ST. LOUIS (AP) — Jaden Schwartz is on a scoring run that has the St. Louis Blues dreaming big.
Schwartz's hat trick in Game 5 on Sunday helped give the Blues a 3-2 series lead against the San Jose Sharks in the Western Conference final and set the single-season franchise record for playoff wins.
The Blues could advance to their first Stanley Cup Final since 1970 when they host Game 6 Tuesday night.
"It's probably tough to put into words," Schwartz said. "It's something that everyone's worked for and dreamed about. You don't want to look too far ahead. We all know how important and how hard that last win's going to be. It would be a dream come true."
Schwartz and Vladimir Tarasenko have played huge roles in the Blues' playoff success. Just not necessarily in the way that was expected.
Tarasenko has come up with more big assists than goals against the Sharks.
Meanwhile, Schwartz has found a scoring touch that eluded him during the regular season. After scoring 11 goals in 69 regular-season games, Schwartz has 12 goals in 18 playoff games.
"He's obviously a tenacious player, a hard-working player," Blues coach Craig Berube said. "I know, goal-wise, he didn't have a good regular season, but the work ethic was there and other things besides not producing with the goals.
"He's a 200-foot player for us and he's around the net for us, that's where he scores. His hard work, being relentless and staying with it is paying off."
Schwartz's scoring run began on a quick pass from Tyler Bozak with 15 seconds left in regulation to snap a 2-2 tie in Game 5 in the first round against Winnipeg. He followed that up with a hat trick in Game 6 to send the Blues to the second round.
Schwartz is the first player to have two hat tricks in the same playoffs since Johan Franzen did it for Detroit in 2008 and he is the first to do it for the Blues.
Not bad for a guy who went 23 games without a goal during the regular season.
"He's obviously been kind of our engine and a guy that's scored huge goals for us throughout every series," Bozak said.
"Pucks weren't going in as much as he probably wanted in the regular season, but he was still playing really good hockey I thought and getting a lot of chances. And obviously what he's done in this playoffs so far has been incredible. We're pretty lucky to have him and we know he's just going to keep getting better and keep doing those things for us."
Tarasenko is the only player to get a point in every game of the Western Conference final.
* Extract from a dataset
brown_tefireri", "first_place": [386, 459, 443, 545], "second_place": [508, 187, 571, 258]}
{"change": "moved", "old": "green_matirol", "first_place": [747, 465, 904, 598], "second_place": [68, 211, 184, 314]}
But just two of his seven points in the series are goals.
Instead he has become a potent playmaker, setting up Bozak's eventual game-winning goal in Game 4 and assisting on two of Schwartz's goals in Game 5.
"Every time he gets the puck he puts them on edge," Blues center Ryan O'Reilly said. "Having such a shot like he does, teams are scared when he gets the puck and obviously they maybe will overcompensate for that and other things come available. Having played with him throughout the year, you see how dangerous he is whether it's taking that shot or just being that threat that opens so much up."
Tarasenko's unselfish play was evident on Schwartz's third goal. Carrying the puck on the power play, he could have taken a shot. But with San Jose playing the shot, he found Schwartz cutting towards the net for a one-timer into a wide-open net.
"Vlady is a good passer, he makes plays," Berube said. "He's got his head up a lot, sees the ice well. His hard work is paying off. He's working hard without the puck, and he's a powerful guy."
Tarasenko has led the Blues in goals in each of the past five seasons. Though he has taken a back seat to Schwartz in goal-scoring, the Blues are thriving in the postseason as never before from his playmaking ability.
And they are one win away from playing for the Stanley Cup, which many thought would have been impossible on Jan. 3 when the Blues were at the bottom of the NHL standings.
"Everyone knows we have a lot of work to do and we're going to get their best game," Schwartz said. "They're going to have the most desperation they've had in this series. We'll enjoy it tonight, but we know there's a lot of work yet."